How the data was collected, structured, and analysed — including the DST normalisation that materially changed the conclusions.

Data source

All trades recorded in this research are paper trades placed by an automated trading bot against live SPX 0DTE option chains. The bot recorded every entry and exit to a single CSV file with the following fields per trade: date, entry time, strike legs, credit collected, buying power requirement, profit target, status (closed or expired), exit time, exit P/L, and a free-text notes field.

The research period covered in this site runs from 2025-12-12 to 2026-05-07, comprising 91 trading days and 652 trades across 8 strategy variants. Five anomalous-credit trades from 2026-03-20 have been excluded as a data-quality measure (see the Caveats page).

What "0DTE" means

0DTE stands for "zero days to expiration" — options that expire on the same day they are traded. SPX (S&P 500 Index) options have daily expirations Monday through Friday, allowing the construction of multi-leg credit spreads that benefit from the rapid time decay (theta) in the final hours of the option's life.

The strategies analysed here are all credit-receiving structures — the trade collects premium at entry and aims either to (a) close at a profit when the spread loses value, or (b) hold to expiration and let the structure expire worthless for maximum profit. Losses occur when the underlying moves through one or both short strikes.

Strategy types

Iron Condor
A four-leg structure with a short call spread above the market and a short put spread below. Profits if SPX stays inside both shorts. Used in 20 Delta and 30 Delta variants (delta refers to the short strike's option delta at entry).
Iron Fly
A four-leg structure with the short call and short put at the same strike (typically at-the-money), with long protective wings further out. Higher credit, narrower profit zone, more sensitive to direction.
Dynamic 0DTE
A hybrid that selects between an Iron Condor and an Iron Fly based on the 30-minute price action since the open. Aims to adapt to whether the day looks trendy or rangebound.
Gap Filter 20D
A 20 Delta Iron Condor with an additional filter intended to skip entries on days that opened with a large gap from the prior close.

Definitions used in this site

Trade
One complete cycle from entry (multi-leg order filled) to exit (closed at debit, time-stop closed, or expired worthless / in-the-money).
Credit Collected
The total premium received at entry, expressed in dollars per spread (×100 for share equivalent).
Buying Power
The margin requirement assigned by the broker to the position. This figure is used as the denominator for any return-on-capital calculations on this site, but should be considered approximate — see the Caveats page for limitations.
Exit P/L
The realised profit or loss at exit, in dollars per spread, net of the original credit. Positive means a winning trade.
Win rate
Fraction of trades closing with Exit P/L > 0. Trades that close at exactly $0 are counted as losses for conservatism.
EXPIRED
A trade left to settle at the SPX closing print rather than closed manually before the bell.
CLOSED
A trade closed at a debit before expiration — either at a profit target, a time-based exit, or an early manual close.

The DST normalisation

The trading bot logs entry times in UK local time. The US market opens at 9:30 New York time (Eastern Time). Normally these are five hours apart (UK on GMT, US on EST → market open = 14:30 UK; UK on BST, US on EDT → market open = 14:30 UK).

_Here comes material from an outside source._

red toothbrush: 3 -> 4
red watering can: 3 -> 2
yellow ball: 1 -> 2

However, US daylight saving begins on the second Sunday of March, while UK British Summer Time begins on the last Sunday of March. This creates an annual three-week window where the US has moved its clocks forward but the UK has not, so the offset is only four hours.

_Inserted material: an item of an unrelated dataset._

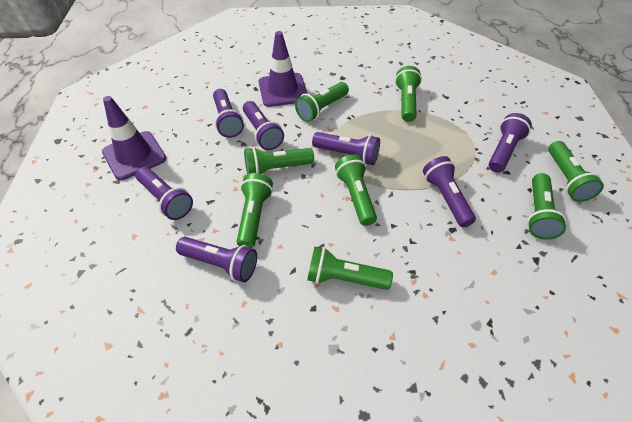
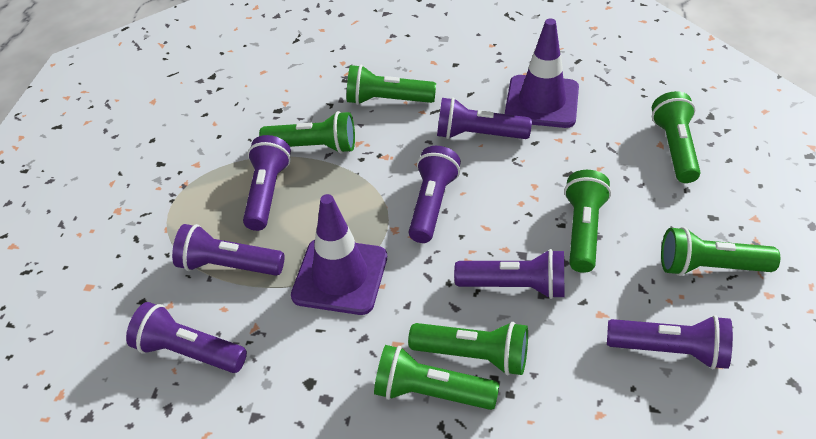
green flashlight: 8 -> 7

For the dataset analysed here, this window was 2026-03-08 to 2026-03-28. During this period, US market open at 9:30 ET corresponded to 13:30 UK, not 14:30 UK as in the rest of the year. The bot's strategy schedule recognised this and shifted UK clock times one hour earlier — but the raw CSV simply records the UK clock value.

Why this matters. If you bucket trades by UK clock time, a trade entered at "14:00 UK" on 2026-03-15 looks like a different bucket from a trade entered at "15:00 UK" on 2026-01-15. They are not — they are both at 10:00 ET = +30 minutes after open. Failing to normalise causes one strategy to appear to have two distinct entry slots when it has only one.

To correct this, every trade in this analysis has been re-bucketed by minutes after market open:

All time-bucket tables and charts on this site label entries as +15m, +30m, +1h00m etc. — relative to the open, not the wall clock.

What was excluded from analysis

What is & isn't on this site

This site contains: full per-strategy and per-time-bucket P/L summaries; monthly trajectories; day-of-week analysis for the top two strategies; and discussion of statistical limitations. It does not contain: the raw trade-by-trade CSV; specific strike levels or entry rules of the strategies; broker account details; or any personally identifiable information.

The raw CSV contains specific strike selection logic that is the intellectual property of the strategy author and is not published here. The aggregated statistics on this site are sufficient for evaluating the methodology and conclusions but not for replication.